[Python-Dev] Re: Unicode debate

Ka-Ping Yee ping@lfw.org
Wed, 3 May 2000 02:32:31 -0700 (PDT)


On Tue, 2 May 2000, Guido van Rossum wrote:
> > P. P. S.  If always having to specify encodings is really too much,
> > i'd probably be willing to consider a default-encoding state on the
> > Unicode class, but it would have to be a stack of values, not a
> > single value.
> 
> Please elaborate?

On general principle, it seems bad to just have a "set" method
that encourages people to set static state in a way that
irretrievably loses the current state.  For something like this,
you want a "push" method and a "pop" method with which to bracket
a series of operations, so that you can easily write code which
politely leaves other code unaffected.

For example:

    >>> x = unicode("d\351but")        # assume Guido-ASCII wins
    UnicodeError: ASCII encoding error: value out of range
    >>> x = unicode("d\351but", "latin-1")
    >>> x
    u'd\351but'
    >>> print x.encode("latin-1")      # on my xterm with Latin-1 fonts
    début
    >>> x.encode("utf-8")
    'd\303\251but'

Now:

    >>> u"".pushenc("latin-1")         # need a better interface to this?
    >>> x = unicode("d\351but")        # okay now
    >>> x
    u'd\351but'
    >>> u"".pushenc("utf-8")
    >>> x = unicode("d\351but")
    UnicodeError: UTF-8 decoding error: invalid data
    >>> x = unicode("d\303\251but")
    >>> print x.encode("latin-1")
    début
    >>> str(x)
    'd\303\251\but'
    >>> u"".popenc()                   # back to the Latin-1 encoding
    >>> str(x)
    'd\351but'
        .
        .
        .
    >>> u"".popenc()                   # back to the ASCII encoding

Similarly, imagine:

    >>> x = u"<Japanese text...>"

    >>> file = open("foo.jis", "w")
    >>> file.pushenc("iso-2022-jp")
    >>> file.uniwrite(x)
        .
        .
        .
    >>> file.popenc()

    >>> import sys
    >>> sys.stdout.write(x)            # bad! x contains chars > 127
    UnicodeError: ASCII decoding error: value out of range

    >>> sys.stdout.pushenc("iso-2022-jp")
    >>> sys.stdout.write(x)            # on a kterm with kanji fonts
    <Japanese text...>
        .
        .
        .
    >>> sys.stdout.popenc()

The above examples incorporate the Guido-ASCII proposal, which
makes a fair amount of sense to me now.  How do they look to y'all?

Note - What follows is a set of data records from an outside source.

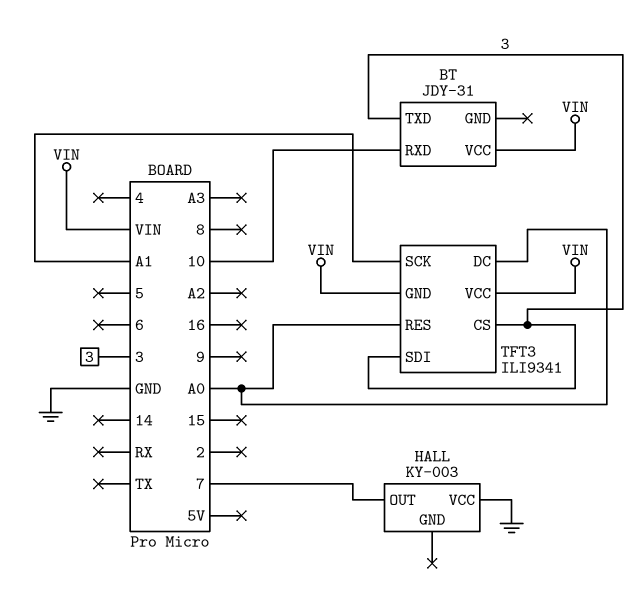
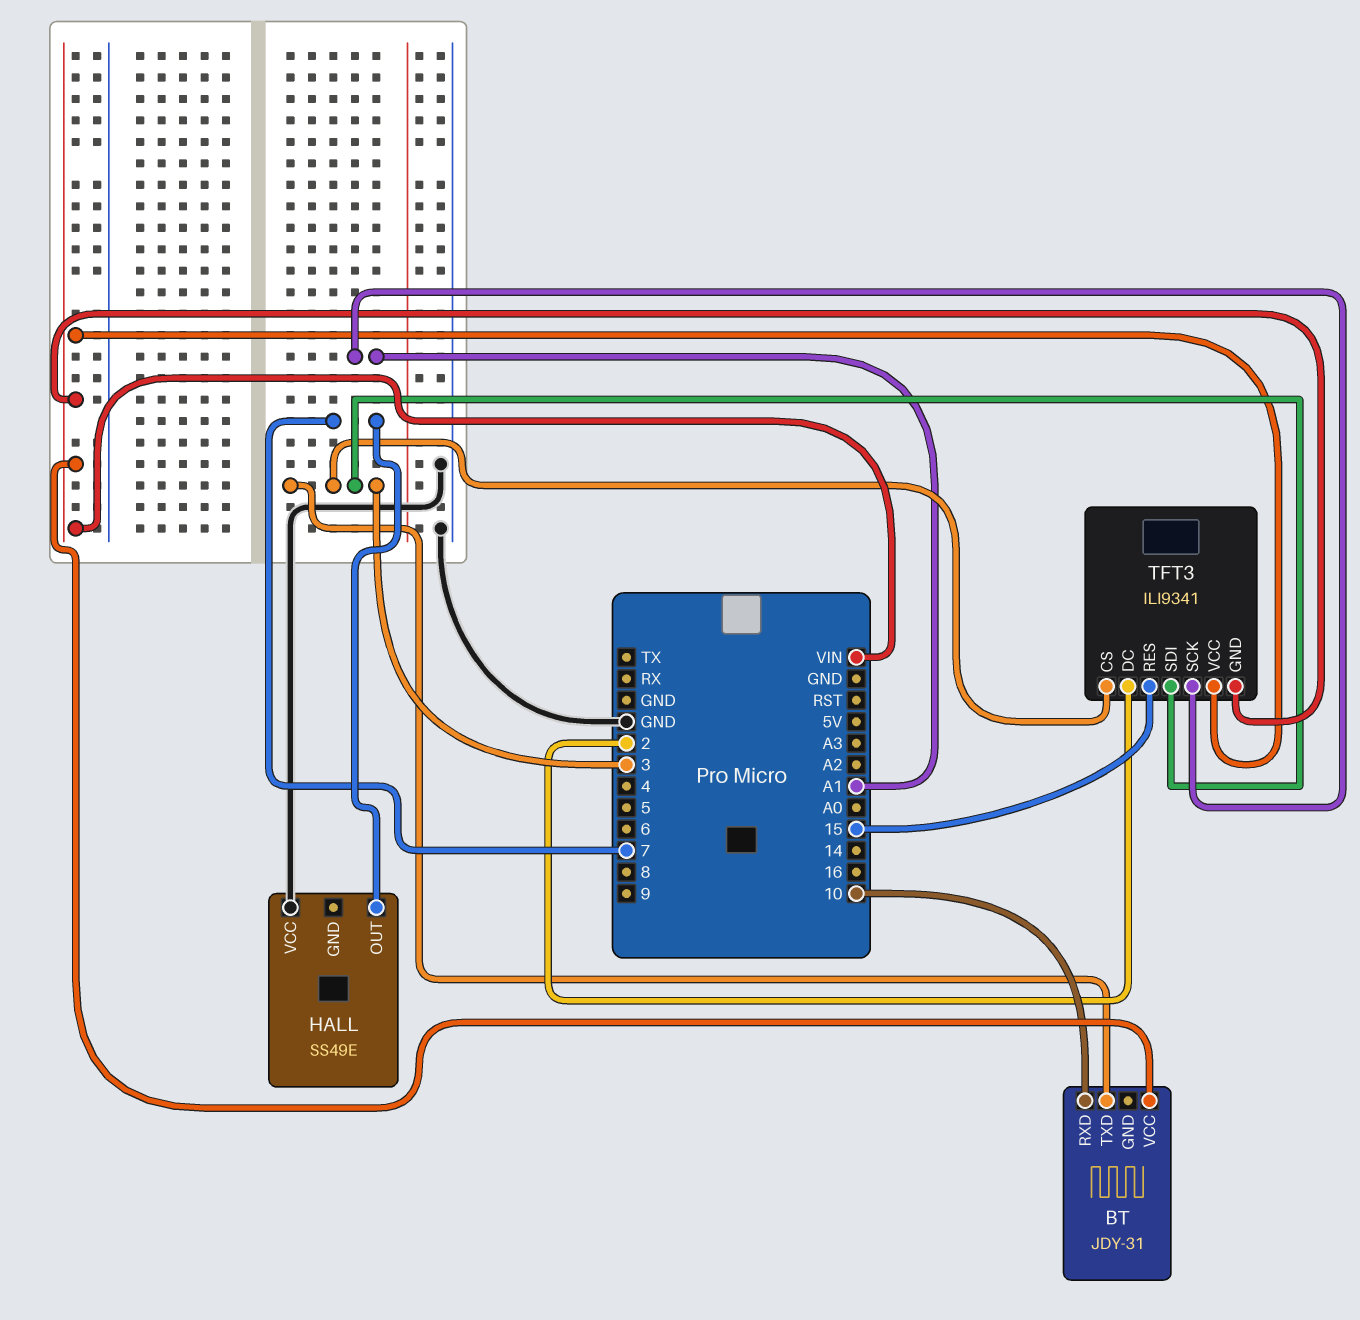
HALL: KY-003 -> SS49E
TFT3 pin DC: A0 -> 2
TFT3 pin RES: A0 -> 15

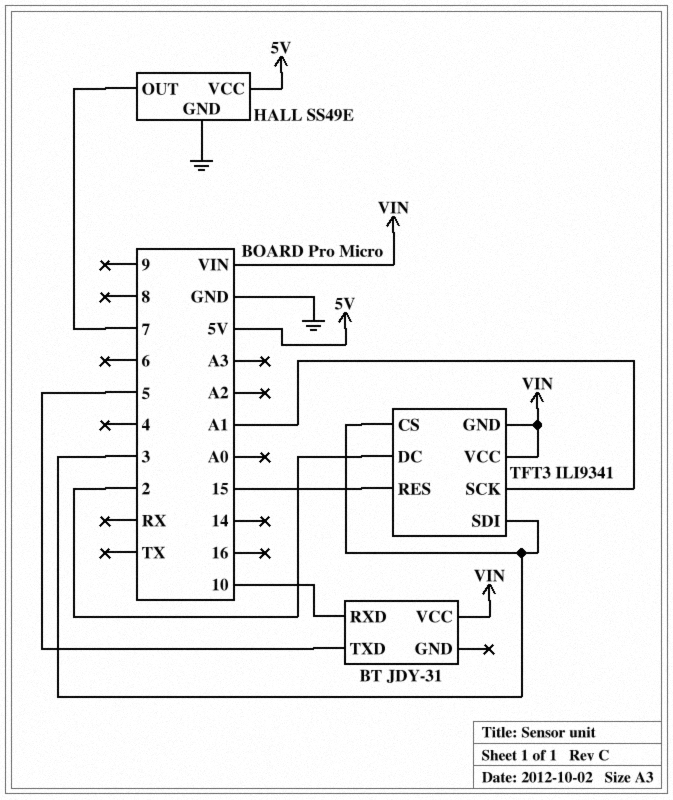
BT pin TXD: 3 -> 5
HALL pin GND: none -> GND
HALL pin VCC: GND -> 5V

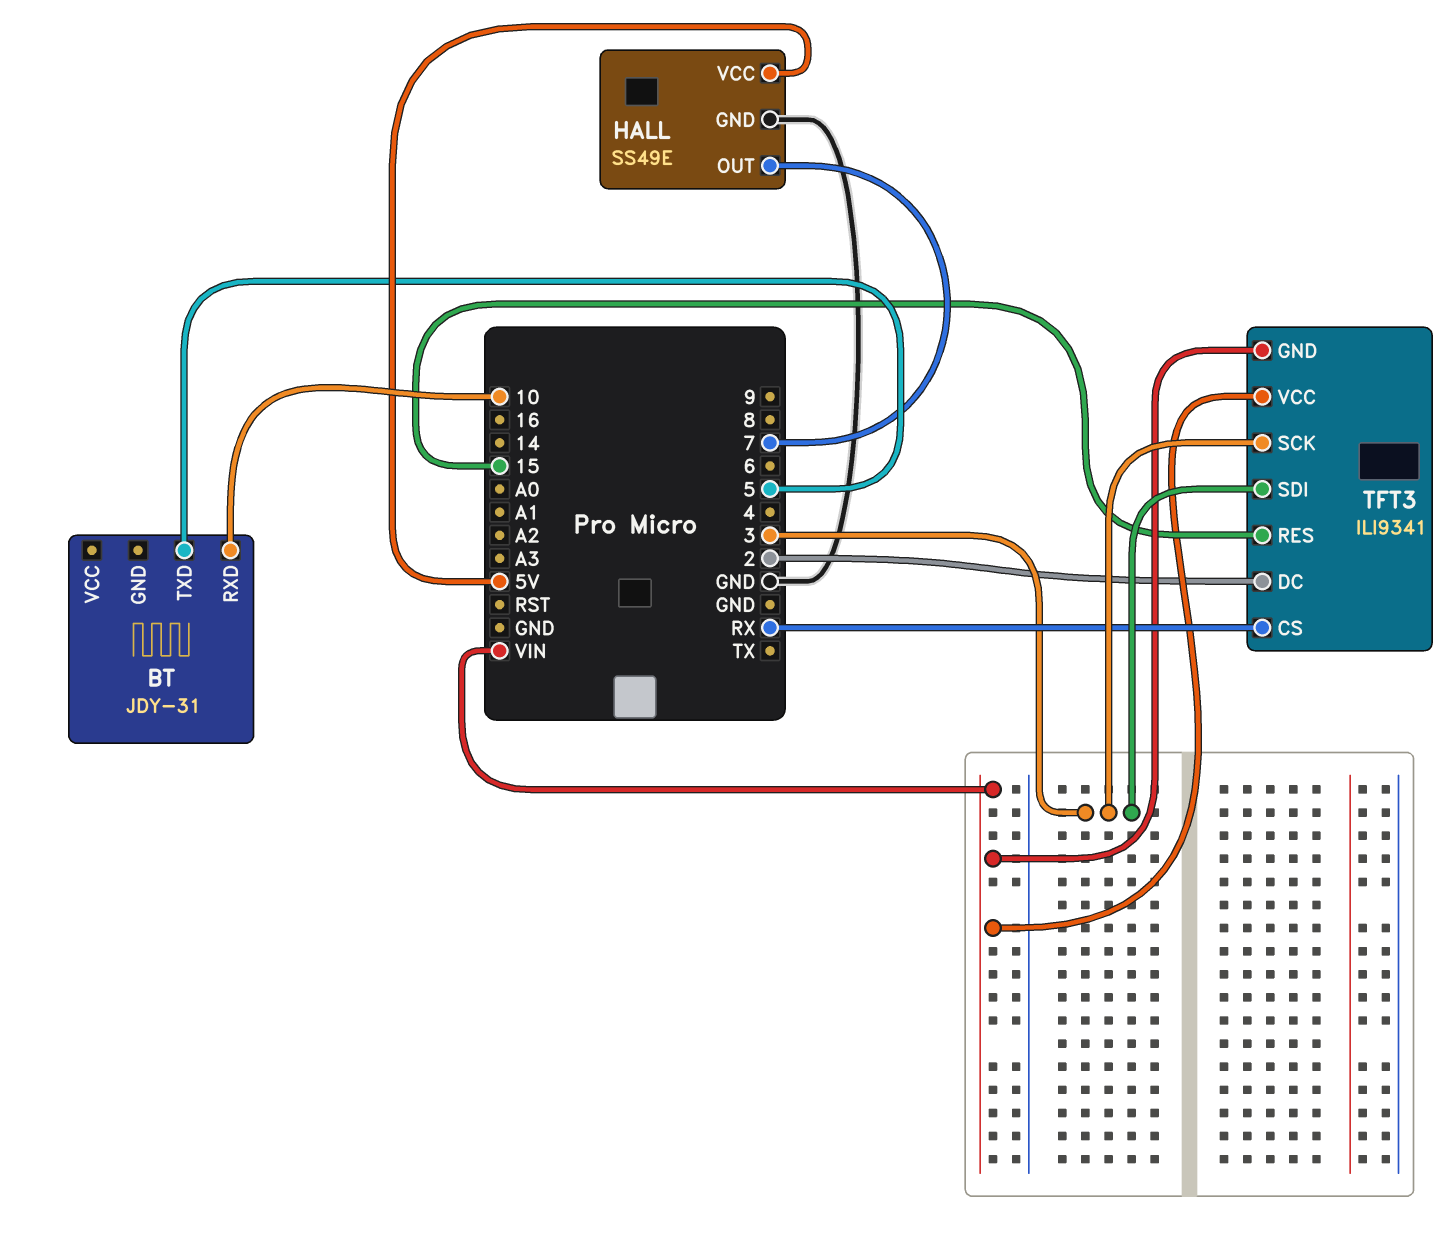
BT pin VCC: VIN -> none
TFT3 pin CS: 3 -> RX
TFT3 pin SCK: A1 -> 3

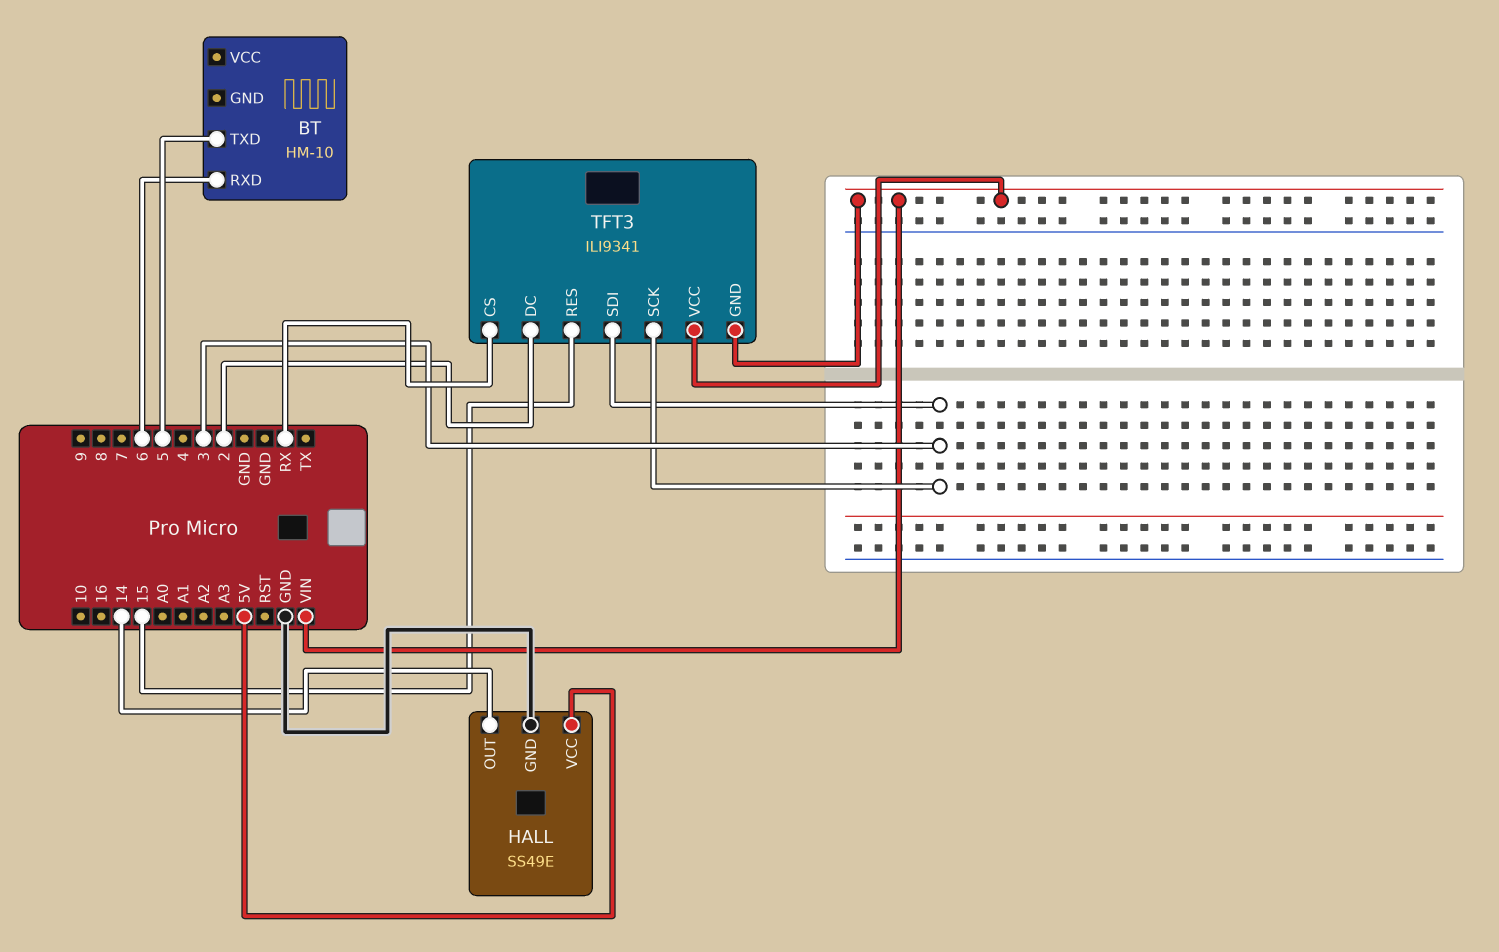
BT: JDY-31 -> HM-10
BT pin RXD: 10 -> 6
HALL pin OUT: 7 -> 14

This illustrates the remaining wart:

    >>> sys.stdout.pushenc("iso-2022-jp")
    >>> print x                        # still bad! str is still doing ASCII
    UnicodeError: ASCII decoding error: value out of range

    >>> u"".pushenc("iso-2022-jp")
    >>> print x                        # on a kterm with kanji fonts
    <Japanese text...>

Writing to files asks the file object to convert from Unicode to
bytes, then write the bytes.

Printing converts the Unicode to bytes first with str(), then
hands the bytes to the file object to write.

This wart is really a larger printing issue.  If we want to
solve it, files have to know what to do with objects, i.e.

    print x

doesn't mean

    sys.stdout.write(str(x) + "\n")

instead it means

    sys.stdout.printout(x)

Hmm.  I think this might deserve a separate subject line.


-- ?!ng